Gulf elinde tuttuğu kaskı gözyaşları içinde haykırarak yere fırlattı. Kask Mew'in ayaklarına doğru yuvarlandı.

"Neden sana bir türlü ulaşamıyorum Mew!?!!  NEDEN !?!! Neden sürekli duvarlarının arkasına saklanıyorsun?! Neden senin için çabaladığımı göremiyorsun?! Madem öyle istiyorsun ben de giderim! Artık senin yüzünden kırılmaktan yoruldum!"

Gulf sinir krizi geçirerek ağlıyordu. Mew onu ilk kez böyle kontrolünü kaybetmiş görüyordu ve olduğu yerde afalladı. Artık sinirli değil gibiydi çünkü şaşkınlıktan başka bir şey hissetmeye fırsatı olmamıştı. Ağzı bir açılıp bir kapanıyordu ama dudaklarından herhangi bir kelime çıkmıyordu. Özür kelimesi diline çok yabancı geliyordu.

Gulf yıkılmış bir şekilde arkasını dönüp geldikleri yönde yürümeye başladı. Nerede olduklarını veya bu tepeden nasıl ineceğini bilmiyordu. Sadece içindeki ufak bir umut kırıntısıyla motorcunun peşinden geleceğini düşünüyordu.

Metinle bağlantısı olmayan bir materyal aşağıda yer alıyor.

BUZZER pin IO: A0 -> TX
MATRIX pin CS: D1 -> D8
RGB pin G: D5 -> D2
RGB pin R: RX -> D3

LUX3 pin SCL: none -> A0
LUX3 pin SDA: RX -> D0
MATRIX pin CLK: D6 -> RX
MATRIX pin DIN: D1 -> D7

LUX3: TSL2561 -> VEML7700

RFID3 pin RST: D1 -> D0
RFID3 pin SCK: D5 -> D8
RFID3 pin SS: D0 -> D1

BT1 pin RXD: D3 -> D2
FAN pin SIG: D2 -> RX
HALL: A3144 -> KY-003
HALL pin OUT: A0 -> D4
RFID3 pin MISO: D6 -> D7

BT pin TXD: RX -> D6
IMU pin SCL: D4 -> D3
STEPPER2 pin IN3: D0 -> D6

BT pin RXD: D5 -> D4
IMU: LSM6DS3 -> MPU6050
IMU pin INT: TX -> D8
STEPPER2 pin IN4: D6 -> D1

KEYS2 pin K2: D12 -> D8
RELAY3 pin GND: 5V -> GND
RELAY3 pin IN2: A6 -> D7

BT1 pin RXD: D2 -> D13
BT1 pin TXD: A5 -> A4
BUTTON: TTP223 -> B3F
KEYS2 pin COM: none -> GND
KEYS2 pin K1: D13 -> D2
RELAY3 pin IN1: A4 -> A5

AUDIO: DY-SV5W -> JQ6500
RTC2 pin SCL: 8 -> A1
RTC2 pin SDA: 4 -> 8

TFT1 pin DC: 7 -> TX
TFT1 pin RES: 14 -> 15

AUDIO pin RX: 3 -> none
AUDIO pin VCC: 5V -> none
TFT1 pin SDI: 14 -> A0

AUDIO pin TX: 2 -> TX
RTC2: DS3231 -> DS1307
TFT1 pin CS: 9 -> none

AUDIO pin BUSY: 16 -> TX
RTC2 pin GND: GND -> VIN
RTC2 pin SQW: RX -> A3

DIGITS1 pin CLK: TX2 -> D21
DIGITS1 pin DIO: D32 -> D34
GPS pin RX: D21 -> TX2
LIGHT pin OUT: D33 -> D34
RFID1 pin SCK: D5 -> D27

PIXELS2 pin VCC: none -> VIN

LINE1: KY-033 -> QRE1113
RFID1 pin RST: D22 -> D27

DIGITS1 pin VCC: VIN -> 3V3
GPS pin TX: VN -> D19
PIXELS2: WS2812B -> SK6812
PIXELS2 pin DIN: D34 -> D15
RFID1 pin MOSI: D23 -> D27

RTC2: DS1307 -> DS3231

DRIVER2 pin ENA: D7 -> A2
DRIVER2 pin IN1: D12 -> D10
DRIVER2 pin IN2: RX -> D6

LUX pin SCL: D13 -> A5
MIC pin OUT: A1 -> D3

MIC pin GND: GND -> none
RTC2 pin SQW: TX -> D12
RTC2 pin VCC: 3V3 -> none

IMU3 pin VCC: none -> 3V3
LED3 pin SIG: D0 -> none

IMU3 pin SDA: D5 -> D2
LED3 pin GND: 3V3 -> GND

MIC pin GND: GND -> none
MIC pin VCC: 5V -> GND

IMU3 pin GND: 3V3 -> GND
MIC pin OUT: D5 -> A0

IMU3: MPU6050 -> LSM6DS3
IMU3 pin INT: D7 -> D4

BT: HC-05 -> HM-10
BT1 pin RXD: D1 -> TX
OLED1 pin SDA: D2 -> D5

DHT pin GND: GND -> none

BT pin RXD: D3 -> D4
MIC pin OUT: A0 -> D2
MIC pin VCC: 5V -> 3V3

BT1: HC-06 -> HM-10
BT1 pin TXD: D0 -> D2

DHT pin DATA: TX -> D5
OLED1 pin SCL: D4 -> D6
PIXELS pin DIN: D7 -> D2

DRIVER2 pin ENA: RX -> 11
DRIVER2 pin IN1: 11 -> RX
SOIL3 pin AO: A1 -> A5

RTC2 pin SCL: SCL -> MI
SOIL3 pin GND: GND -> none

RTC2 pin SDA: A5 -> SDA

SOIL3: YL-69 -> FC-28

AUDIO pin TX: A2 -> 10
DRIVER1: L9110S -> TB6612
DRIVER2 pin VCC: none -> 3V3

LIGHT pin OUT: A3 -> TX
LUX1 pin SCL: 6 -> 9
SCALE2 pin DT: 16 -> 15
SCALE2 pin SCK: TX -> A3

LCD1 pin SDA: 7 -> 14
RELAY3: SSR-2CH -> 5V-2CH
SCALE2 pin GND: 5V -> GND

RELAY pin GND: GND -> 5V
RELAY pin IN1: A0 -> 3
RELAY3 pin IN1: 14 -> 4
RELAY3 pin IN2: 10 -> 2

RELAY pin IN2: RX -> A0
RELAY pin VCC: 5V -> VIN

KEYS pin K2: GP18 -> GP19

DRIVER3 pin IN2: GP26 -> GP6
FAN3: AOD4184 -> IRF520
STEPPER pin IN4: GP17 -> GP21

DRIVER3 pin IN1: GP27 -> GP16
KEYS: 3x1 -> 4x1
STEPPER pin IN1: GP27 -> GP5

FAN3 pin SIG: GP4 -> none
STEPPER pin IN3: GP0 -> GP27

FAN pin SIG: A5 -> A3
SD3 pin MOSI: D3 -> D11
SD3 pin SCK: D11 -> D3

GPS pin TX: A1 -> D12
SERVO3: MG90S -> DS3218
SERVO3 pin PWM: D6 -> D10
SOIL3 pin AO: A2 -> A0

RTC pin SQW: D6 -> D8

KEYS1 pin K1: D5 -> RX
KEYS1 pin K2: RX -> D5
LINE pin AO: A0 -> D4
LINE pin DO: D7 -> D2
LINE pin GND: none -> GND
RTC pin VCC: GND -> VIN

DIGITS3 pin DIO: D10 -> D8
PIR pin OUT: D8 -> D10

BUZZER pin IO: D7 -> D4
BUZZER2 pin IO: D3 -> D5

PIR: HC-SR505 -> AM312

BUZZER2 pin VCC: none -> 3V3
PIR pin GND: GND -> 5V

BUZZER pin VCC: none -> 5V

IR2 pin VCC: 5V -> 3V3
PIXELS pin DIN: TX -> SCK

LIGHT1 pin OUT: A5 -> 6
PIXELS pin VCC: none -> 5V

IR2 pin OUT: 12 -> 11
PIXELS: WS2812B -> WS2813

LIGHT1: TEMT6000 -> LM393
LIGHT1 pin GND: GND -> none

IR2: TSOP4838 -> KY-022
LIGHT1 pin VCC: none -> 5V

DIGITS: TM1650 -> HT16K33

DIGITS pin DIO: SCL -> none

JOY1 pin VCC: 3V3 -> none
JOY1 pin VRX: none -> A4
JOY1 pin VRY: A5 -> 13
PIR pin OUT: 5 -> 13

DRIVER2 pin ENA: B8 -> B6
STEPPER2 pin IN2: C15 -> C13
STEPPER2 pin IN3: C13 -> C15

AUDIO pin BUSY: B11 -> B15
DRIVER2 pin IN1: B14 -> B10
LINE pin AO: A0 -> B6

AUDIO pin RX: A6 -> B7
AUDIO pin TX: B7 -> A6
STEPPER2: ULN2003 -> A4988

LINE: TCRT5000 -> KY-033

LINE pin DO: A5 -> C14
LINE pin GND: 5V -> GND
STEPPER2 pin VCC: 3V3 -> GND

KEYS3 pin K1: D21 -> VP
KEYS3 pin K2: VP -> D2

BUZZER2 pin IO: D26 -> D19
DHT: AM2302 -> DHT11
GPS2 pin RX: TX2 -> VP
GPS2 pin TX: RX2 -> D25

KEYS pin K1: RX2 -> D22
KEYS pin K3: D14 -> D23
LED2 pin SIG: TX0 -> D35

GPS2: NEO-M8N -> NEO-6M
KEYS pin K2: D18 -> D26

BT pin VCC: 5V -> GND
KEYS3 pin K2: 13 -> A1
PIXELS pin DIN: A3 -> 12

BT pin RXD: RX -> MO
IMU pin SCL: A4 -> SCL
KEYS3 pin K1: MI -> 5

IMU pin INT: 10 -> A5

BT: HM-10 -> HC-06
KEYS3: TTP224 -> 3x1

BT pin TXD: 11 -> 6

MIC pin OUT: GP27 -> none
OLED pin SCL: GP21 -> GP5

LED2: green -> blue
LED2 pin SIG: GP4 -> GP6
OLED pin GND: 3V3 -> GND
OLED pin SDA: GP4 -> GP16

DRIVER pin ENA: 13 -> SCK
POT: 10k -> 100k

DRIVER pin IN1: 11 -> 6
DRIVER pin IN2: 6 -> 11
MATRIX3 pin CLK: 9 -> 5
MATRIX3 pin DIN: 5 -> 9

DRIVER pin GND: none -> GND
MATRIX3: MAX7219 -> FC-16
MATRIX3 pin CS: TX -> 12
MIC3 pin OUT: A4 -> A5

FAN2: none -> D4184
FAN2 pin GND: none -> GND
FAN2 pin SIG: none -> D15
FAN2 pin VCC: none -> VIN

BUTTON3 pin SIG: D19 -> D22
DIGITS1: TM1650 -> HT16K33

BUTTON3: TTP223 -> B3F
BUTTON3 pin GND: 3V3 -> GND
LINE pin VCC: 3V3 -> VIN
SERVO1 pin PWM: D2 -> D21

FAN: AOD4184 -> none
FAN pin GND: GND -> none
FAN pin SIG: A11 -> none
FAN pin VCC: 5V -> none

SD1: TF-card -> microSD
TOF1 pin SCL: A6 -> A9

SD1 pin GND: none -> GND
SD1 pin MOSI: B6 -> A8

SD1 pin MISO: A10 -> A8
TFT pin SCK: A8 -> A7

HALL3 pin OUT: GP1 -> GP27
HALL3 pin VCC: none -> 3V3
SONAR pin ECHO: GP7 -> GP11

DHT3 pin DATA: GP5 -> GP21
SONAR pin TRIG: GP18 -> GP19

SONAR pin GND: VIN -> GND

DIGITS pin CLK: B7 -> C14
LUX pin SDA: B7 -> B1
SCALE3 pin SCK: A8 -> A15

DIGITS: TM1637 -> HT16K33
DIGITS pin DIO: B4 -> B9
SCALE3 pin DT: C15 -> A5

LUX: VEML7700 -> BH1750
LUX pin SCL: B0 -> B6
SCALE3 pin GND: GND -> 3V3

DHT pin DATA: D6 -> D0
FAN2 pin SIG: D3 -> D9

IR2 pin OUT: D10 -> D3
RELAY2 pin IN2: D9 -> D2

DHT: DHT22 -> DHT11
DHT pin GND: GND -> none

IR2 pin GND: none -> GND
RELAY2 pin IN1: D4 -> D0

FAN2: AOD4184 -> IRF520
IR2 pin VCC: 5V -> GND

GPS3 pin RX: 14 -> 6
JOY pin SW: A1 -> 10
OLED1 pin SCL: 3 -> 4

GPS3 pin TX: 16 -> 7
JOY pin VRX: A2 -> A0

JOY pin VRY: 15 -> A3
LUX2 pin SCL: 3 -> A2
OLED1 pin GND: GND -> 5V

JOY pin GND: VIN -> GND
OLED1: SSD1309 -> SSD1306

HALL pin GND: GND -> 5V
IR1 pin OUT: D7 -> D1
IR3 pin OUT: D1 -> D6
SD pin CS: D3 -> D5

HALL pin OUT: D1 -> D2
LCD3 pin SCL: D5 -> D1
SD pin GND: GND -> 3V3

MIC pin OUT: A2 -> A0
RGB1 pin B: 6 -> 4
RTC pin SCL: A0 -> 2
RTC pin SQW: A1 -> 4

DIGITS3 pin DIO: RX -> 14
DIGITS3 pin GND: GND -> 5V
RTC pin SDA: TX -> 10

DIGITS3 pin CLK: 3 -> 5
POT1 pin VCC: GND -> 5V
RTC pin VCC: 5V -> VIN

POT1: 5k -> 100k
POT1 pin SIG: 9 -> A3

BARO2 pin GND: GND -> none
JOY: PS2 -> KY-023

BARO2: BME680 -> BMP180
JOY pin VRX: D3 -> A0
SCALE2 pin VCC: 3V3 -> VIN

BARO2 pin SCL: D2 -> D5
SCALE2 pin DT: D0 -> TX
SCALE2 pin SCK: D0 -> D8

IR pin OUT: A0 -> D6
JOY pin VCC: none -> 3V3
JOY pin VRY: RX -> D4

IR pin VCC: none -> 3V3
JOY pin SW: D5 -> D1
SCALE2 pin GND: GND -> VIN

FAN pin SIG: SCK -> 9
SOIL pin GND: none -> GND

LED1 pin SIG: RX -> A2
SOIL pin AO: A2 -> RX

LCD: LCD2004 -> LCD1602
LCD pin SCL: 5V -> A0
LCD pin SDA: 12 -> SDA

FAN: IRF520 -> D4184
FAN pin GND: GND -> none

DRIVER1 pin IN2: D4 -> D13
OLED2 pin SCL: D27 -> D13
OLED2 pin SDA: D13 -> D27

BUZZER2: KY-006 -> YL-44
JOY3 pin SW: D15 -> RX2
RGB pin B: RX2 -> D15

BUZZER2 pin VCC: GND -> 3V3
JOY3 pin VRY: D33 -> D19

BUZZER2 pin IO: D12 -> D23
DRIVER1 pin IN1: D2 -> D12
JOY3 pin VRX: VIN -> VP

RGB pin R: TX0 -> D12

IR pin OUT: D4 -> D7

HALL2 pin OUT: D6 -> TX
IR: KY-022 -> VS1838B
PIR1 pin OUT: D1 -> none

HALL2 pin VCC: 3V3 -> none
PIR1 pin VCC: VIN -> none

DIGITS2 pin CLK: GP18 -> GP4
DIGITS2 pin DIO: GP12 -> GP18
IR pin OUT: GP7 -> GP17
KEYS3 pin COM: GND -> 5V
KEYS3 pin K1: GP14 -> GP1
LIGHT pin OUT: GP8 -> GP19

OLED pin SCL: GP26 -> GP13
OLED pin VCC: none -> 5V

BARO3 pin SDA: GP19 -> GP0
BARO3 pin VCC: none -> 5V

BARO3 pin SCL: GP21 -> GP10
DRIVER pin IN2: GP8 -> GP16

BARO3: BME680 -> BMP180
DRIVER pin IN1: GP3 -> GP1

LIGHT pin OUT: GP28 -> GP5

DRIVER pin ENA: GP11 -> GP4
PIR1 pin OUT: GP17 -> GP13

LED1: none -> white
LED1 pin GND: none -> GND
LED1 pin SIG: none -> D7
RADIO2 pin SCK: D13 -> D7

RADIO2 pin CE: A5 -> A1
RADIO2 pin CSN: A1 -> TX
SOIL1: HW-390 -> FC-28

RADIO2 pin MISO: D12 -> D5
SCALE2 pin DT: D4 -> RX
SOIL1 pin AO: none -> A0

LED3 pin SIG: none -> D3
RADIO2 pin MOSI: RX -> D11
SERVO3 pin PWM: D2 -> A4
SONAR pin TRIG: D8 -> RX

Sonra az önce indiği motor hızla yanından geçip gitti. Birazcık bile yavaşlamadan gözden kayboldu. Gulf yolun ortasında donup kaldı. Artık ağlamaya devam edecek kadar bile üzgün hissetmiyordu. İrice açtığı gözlerinden gözyaşları sessizce yanaklarına süzülürken bakışları motorun arkasında kalan boşluğa takılı kalmıştı.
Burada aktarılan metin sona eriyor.